In Malaysia Islamic finance has demonstrated its resiliency in this difficult time with continuing issuances of green and sustainable sukuk, a trend that will continue over the short-to-medium term. To this end, Malaysia’s Employees Provident Fund (EPF) is enhancing its focus on integrating different ESG initiatives into its investment strategy. EPF conducts negative screening and excludes those stocks that it considers unethical. It engages very closely with the investee companies, regulators and asset managers, and has a rating tool to assess the quality of ESG adoption. Banks in Malaysia are also pushing various ESG initiatives. This comes as Bank Negara Malaysia, is coming up with a taxonomy that defines a green loan and ensures that banks indicate whether certain loans are green and, if so, how green they are.

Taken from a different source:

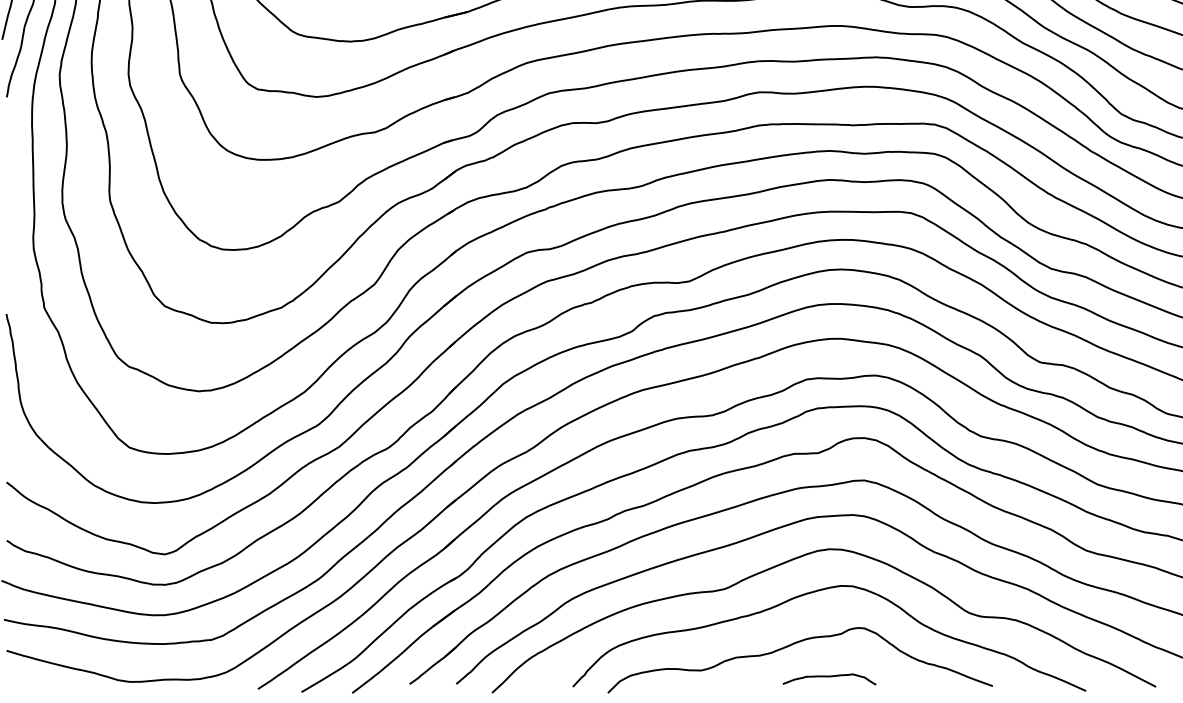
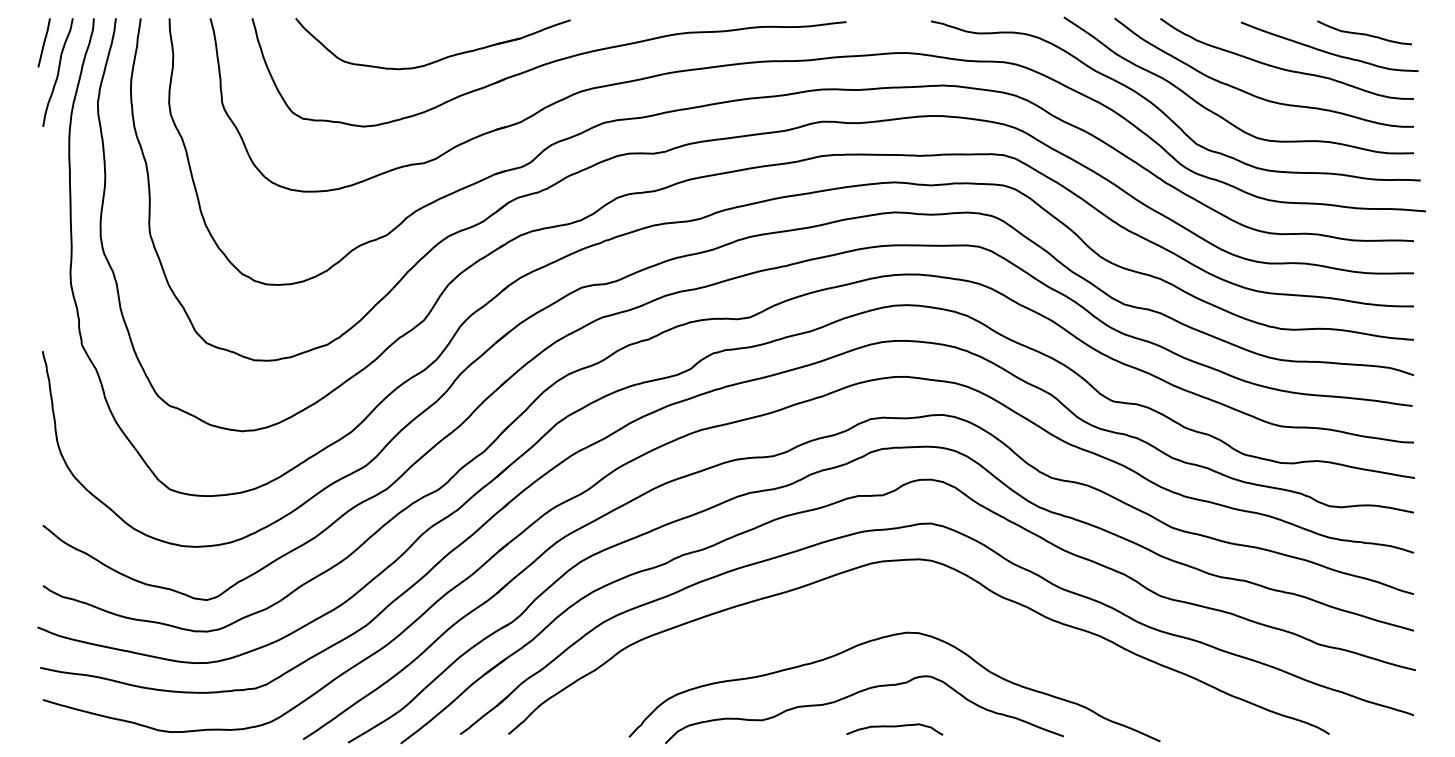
curve: (801, 557) -> (865, 603), removed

The #Malaysian Employees Provident Fund (EPF) is prepared to increase its investments in shariah-compliant private equity (PE) funds. Deputy CEO Datuk Mohamad Nasir Ab Latif said the pension fund has not met its full asset allocation target for its PE segment. He noted that the fund allocated 10% to infrastructure and real estate investment, while PE investment currently stood at 4%, adding that there was a shortage of shariah-compliant funds in the domestic and international markets. He said EPF would continue to invest in both shariah-compliant and conventional funds concurrently. For the second quarter ended June 30, 2017, EPF's shariah-compliant savings accounted for RM820.71 million out of RM11.51 billion of its total investment income, while RM10.69 billion was generated from its conventional savings.

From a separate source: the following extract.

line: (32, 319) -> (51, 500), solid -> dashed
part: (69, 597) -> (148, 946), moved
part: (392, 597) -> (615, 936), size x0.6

Islamic finance is the area where Malaysia leads the world. Malaysia has 54% of global sukuk outstanding, 314 Islamic investment funds worth RM100.6 billion ($22.7 billion), and an Islamic capital market that has tripled in size since 2005, accounting for 60.1% of the total Malaysian capital market. In August the Employees Provident Fund (EPF) launched its Shariah savings scheme to give members the option to convert their conventional account to an Islamic one. It has said it expects to invest an average of RM25 billion in Shariah assets every year and it intends to allocate a minimum of 45% of its assets into Shariah-compliant forms. Thus, EPF has sufficient scale to be very interesting to asset managers worldwide. Largely through that mechanism, there are now 20 fully fledged Islamic fund management companies operating in Malaysia.
#Malaysia Building Society's (MBSB) move to strengthen its presence in Islamic banking is in line with majority shareholder Employees Provident Fund’s (EPF) endeavour. MBSB president Datuk Ahmad Zaini Othman said being a prominent Islamic player would help the firm’s growth plan. MBSB aspires to graduate from a non-lender into a full-fledged Islamic bank to increase its competitiveness. For the first six months ended June, MBSB’s net profit dropped 53.4% to RM97.8 million, despite an 11.6% jump in revenue to RM1.6 billion. The first-half results were below estimates, with operating income declining 1.8% as management continued to focus on corporate loans portfolio in place of the higher-yielding personal financing portfolio.
Malaysia’s biggest pension fund is calling on the government to increase the supply of ringgit Islamic bonds as the manager of $170 bn starts a Shariah-compliant option for savers. The Employees Provident Fund (EPF) prepares to launch the Islamic plan with an initial 100 bn ringgit ($25 bn) in January. Currently the Shariah-compliant share of issuance is 42%. CEO Shahril Ridza Ridzuan said the government is actively looking at it. Boosting sales would help expand the range of maturities of the securities and their investor base. Overseas investors owned 19 bn ringgit of the government’s Islamic bonds in April, 8.2% of their total note holdings in the nation.
#Malaysia’s Employees Provident Fund (EPF) announced plans to divest its stakes in tobacco businesses and focus on investing in assets deemed socially and environmentally responsible. CEO Shahril Ridza Ridzuan said EPF plans to dispose of its stake in British American Tobacco (Malaysia), despite not outlining a specific timeframe for the move. The first fully shariah-compliant fund (EPF-i) is planned to launch in January 2017 with an initial fund size of between 80 and 100 bin ringgit. Preparing for the launch of the EPF-i, the fund had increased its exposure to shariah-compliant investments covering multi-asset classes to about 40% of total investments.
In #Malaysia the Employees Provident Fund (EPF) expects 1.5 mn to 2 mn members to convert their contributions to the syariah-compliant fund in the first year of implementation. CEO Datuk Shahril Ridza Ridzuan said 71% of the members agreed on the need for the Islamic pension scheme called Simpanan Shariah. Simpanan Shariah’s initial fund size will be RM120 bn. EPF is in the process of classifying its assets as syariah-compliant and conventional, with about 40% of its assets now fully syariah-compliant.